This blog is my record of my journey with my son who had a rare, and eventually fatal metabolic illness. It is the story of the last year and a half of his life, his death, and after. I have shared this journey this in the hopes that is will not only help me come to terms with the realities, but also that someone along the way may find it helpful, as they face a similar journey.

This is my place to comment on events, blow off steam, encourage myself (and maybe you), share frustrations, show my love, grieve my losses, express my hopes, and if I am lucky, maybe figure out some of this crazy place we call life on earth.

The content might sometimes get a little heavy. As an understatement..


People who are grieving may write sad or difficult things and bring you down. This blog may not be for the faint of stomach or of heart. Read with caution and at your own risk.

If you are new to this blog, I suggest reading it from oldest to newest. It isn't necessary, as what I write is complete in itself. But this blog is sort of the result of the "journey" I'm going on, and I think it sort of "flows" better from oldest to newest.

I do hope that in the end you will find, in spite of all the difficult and heartbreaking things, things that are worth contemplating.

Welcome along!

Saturday, June 12, 2010

Happy Joel

Anyone who gets to this blog via my FB page will likely have already seen this video, but in a longer version. The original was over five minutes, but I could barely get what I did on here. I wanted to put it on here for those who read my blog and are not on my FB. Some of you have never seen Joel, other than by picture, and I wanted you to get a chance to "know" him a bit better. The video is from April, so it is pretty recent.

It is also why it is wise to be cautious when speaking to me about "quality of life." I mean, if you are questioning whether Joel has that. Because this video speaks louder than any words I could ever say. If you watch it with your heart, you can clearly see that Joel has been very much enjoying his life, even though he is sick.

There is this info I came across somewhere, and now I can't remember where. In fact, it could very easily be one of those "urban myths" that float around. So feel free to take it with a grain of salt. This info was a study done of people one year after one of two life-changing events had happened. Either they had won a large amount of money in a lottery, or they had been in a serious accident and become disabled. Does this ring any bells? The more of you have heard it, the more likely it is an urban myth.

Which doesn't in any way detract from what I am going to say.

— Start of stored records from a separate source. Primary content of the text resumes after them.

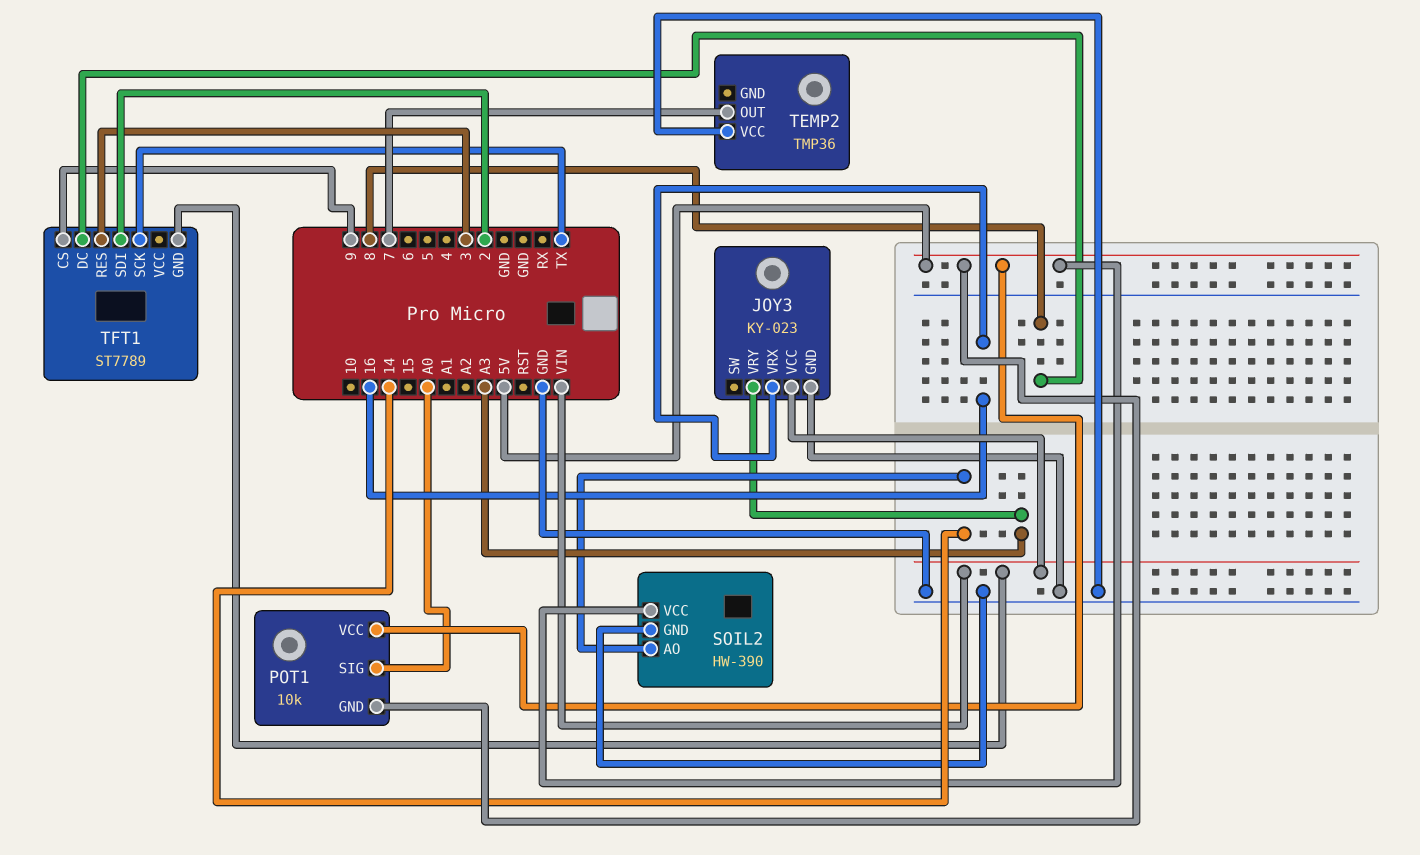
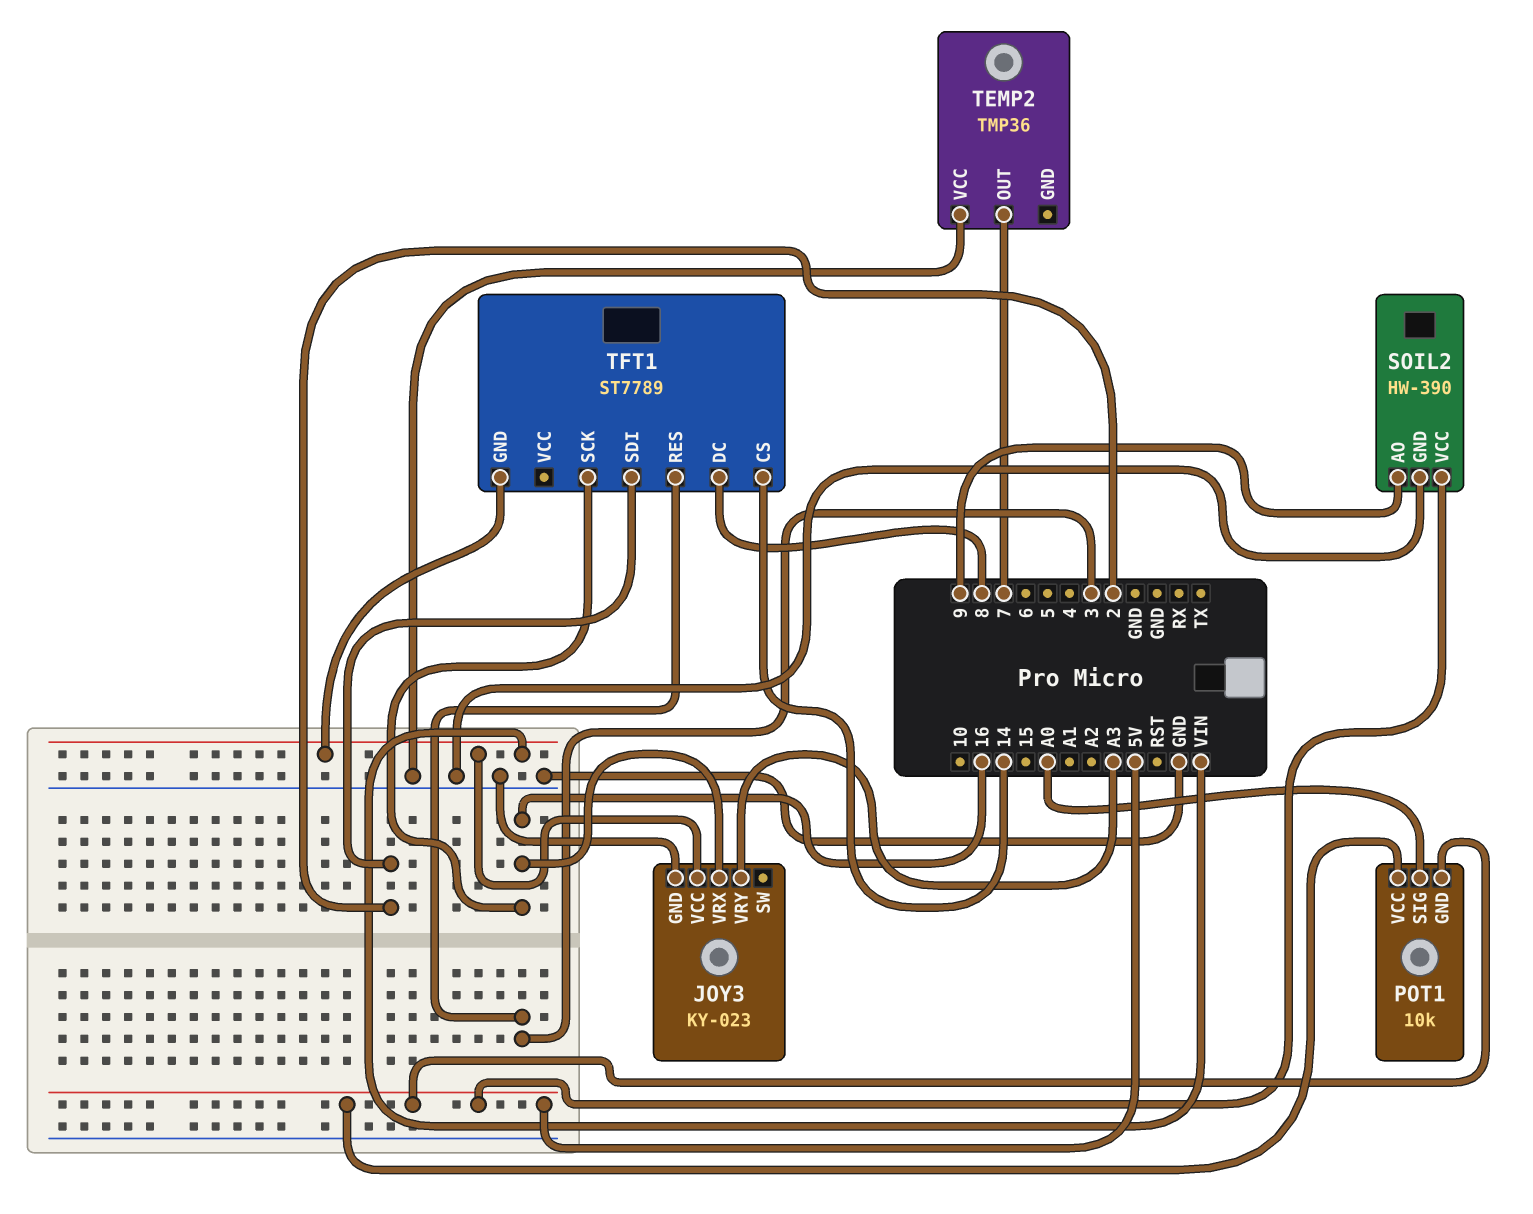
SOIL2 pin AO: 14 -> 9
TFT1 pin CS: 9 -> 14
TFT1 pin SCK: TX -> 16

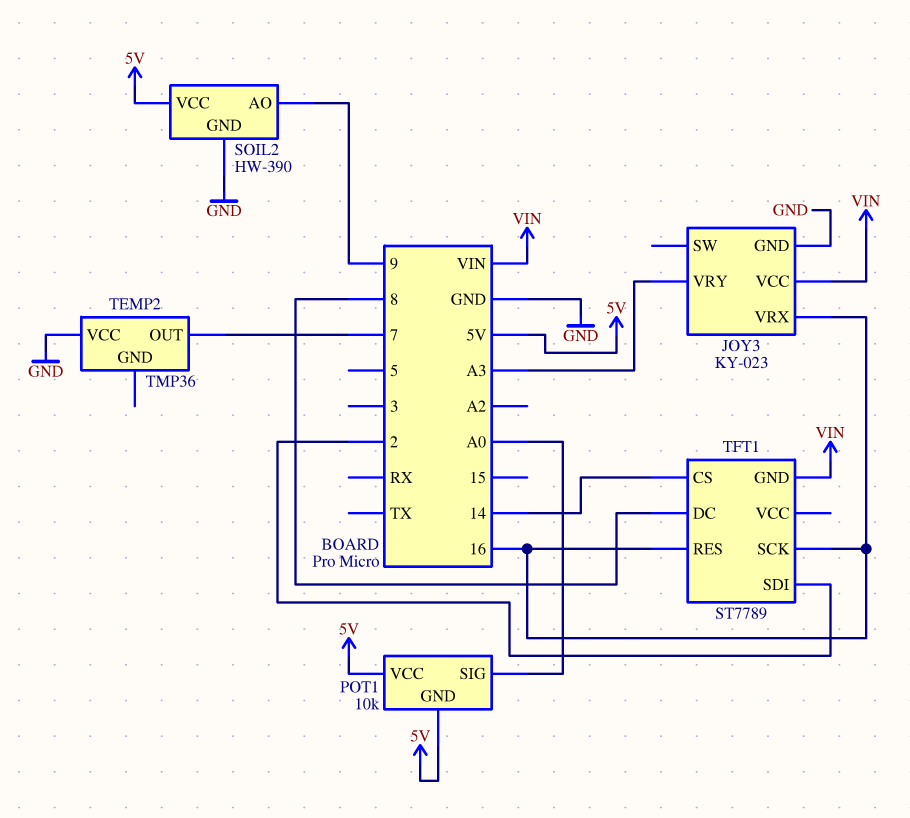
TFT1 pin RES: 3 -> 16

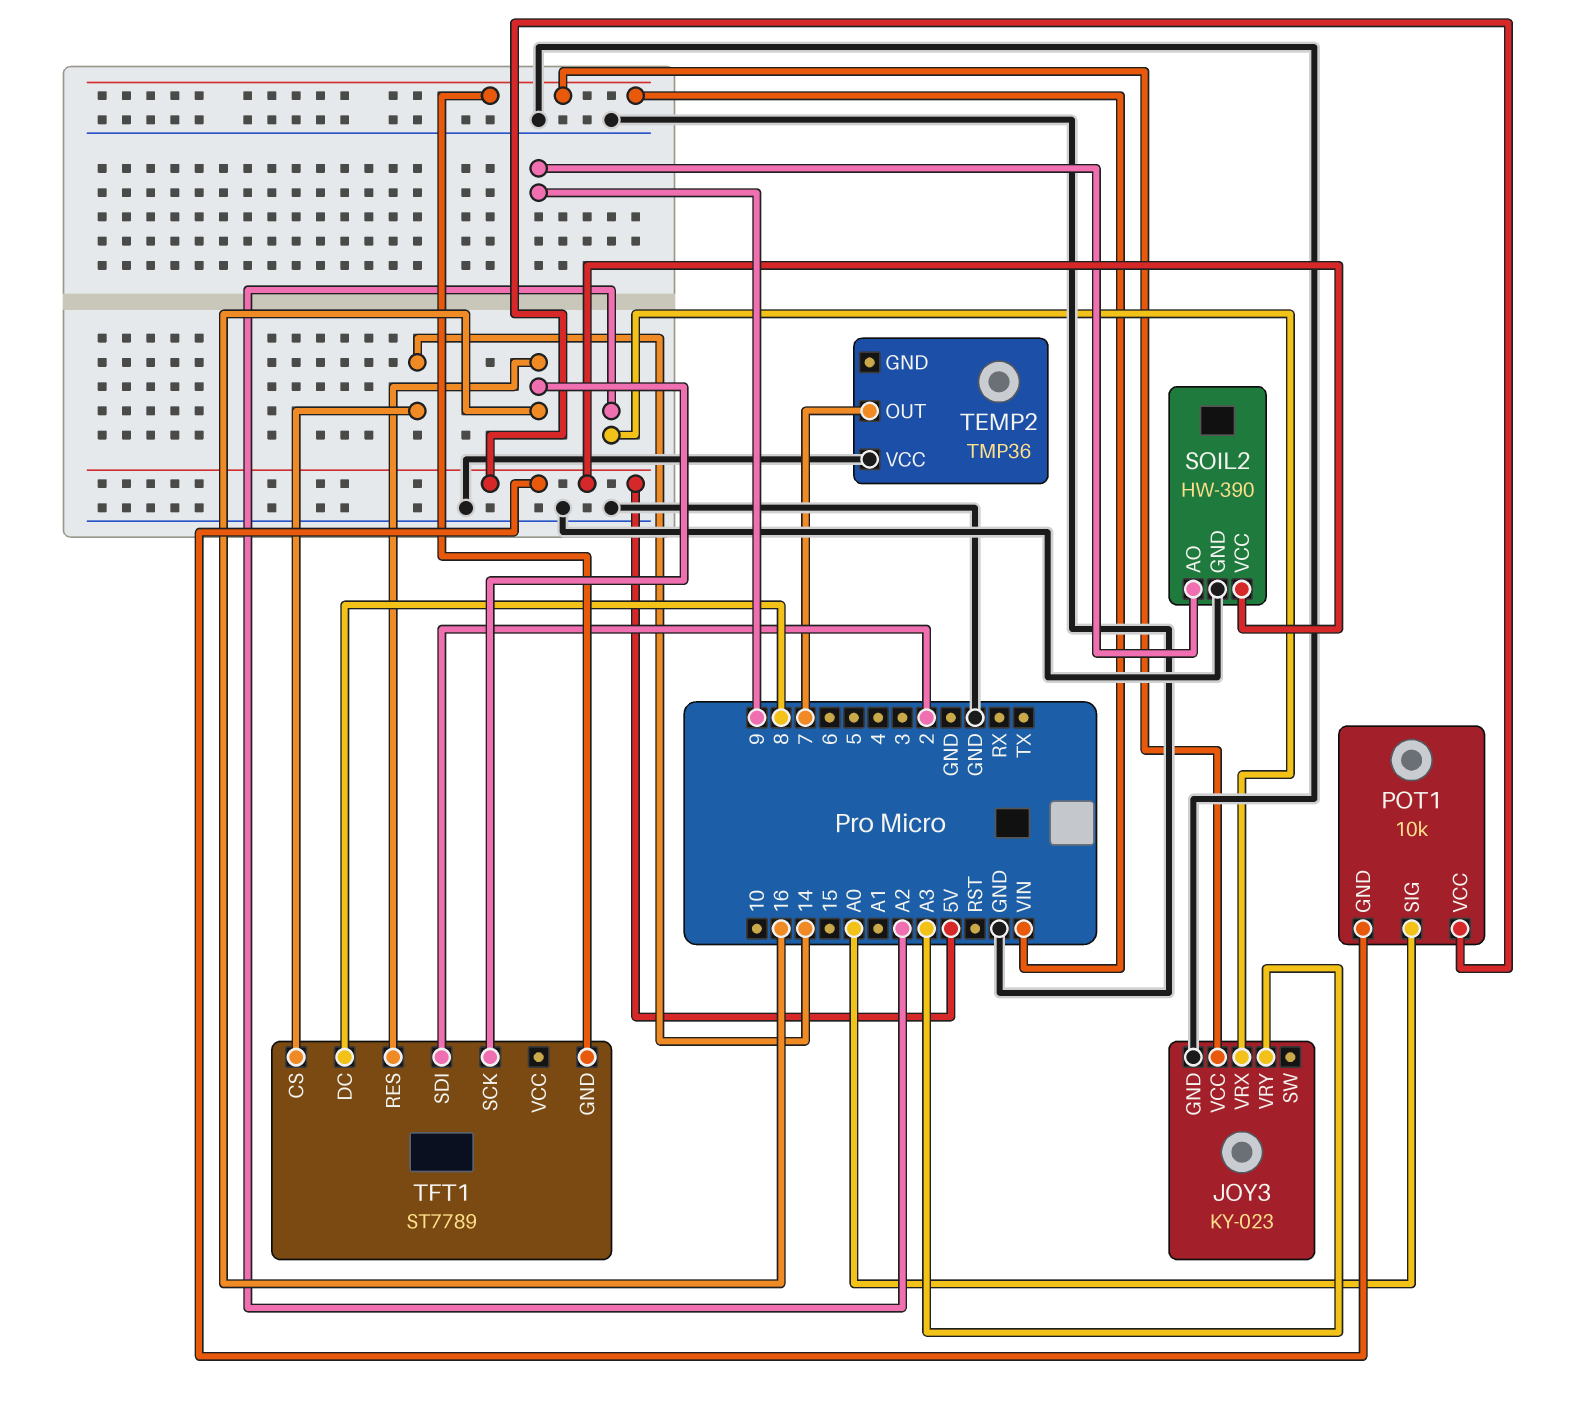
JOY3 pin VRX: 16 -> A2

The results of the study showed that the people who had been in an accident were much happier than the people who had won all the money. This is very nice for those of us who feel the pinch of pennies, as we can feel better about ourselves, instead of jealous of those with all the dough.

Urban myth or no, I can believe this is true because I have felt it in my own life. The conclusion of the study was that those who had been in accidents were happier because they had been overwhelmed by help and support from people who obviously truly loved them. They had lost something, but through it all they had learned a source of real joy and happiness: the people that surrounded them and stuck by them through all the hard times.

On the other hand, those poor devils who had the misfortune to win all that money had discovered a different and harder truth. They had discovered that money will draw all sorts of "friends" into your life, and not all of them care about you. Plus the money was just a constant source of decision making situations and all the stress that goes along with it. It didn't make them happier...

I don't know anything about lots of money. I've never had the curse of being so wealthy I could no longer be sure why people hang around me. I have always known that people who hang around me must really like me, because they sure won't get paid for it!

I do know something about going through something hard and life changing though. I can tell you that it truly does bring a special joy with it. For every friend that I might have lost due to them being uncomfortable or just too busy to deal with it (or whatever), I think I have gained two more friends who not only seem to like me in spite of myself, but also who have proved their worth by sticking by me even in unpleasant circumstances. These are the true "Diamond People."

They are a big blessing. And they sure add so much to my own quality of life. And when I look at Joel, in my lap with that smile that seems to light up not only the room, but the universe (sorry, parents of dying children must be given some artistic license), I see a little boy who has only known the truth about quality of life. Things can bring us comfort, but they can not bring happiness if it is not something we already have. The real quality of life is in loving and being loved. Just take a look at that video and try and tell me that is not the truth of it.


  1. Holy moly. That was amazing. I LOVED hearing him laugh! :)

  2. Great seeing both of you laughing like that!
    - Zac

  3. Great video! We never did get a smile (let alone a laugh) out of Makenzie and yet, for some reason, I still don't question whether she was happy--I know she was. There is nothing better then a happy kiddo.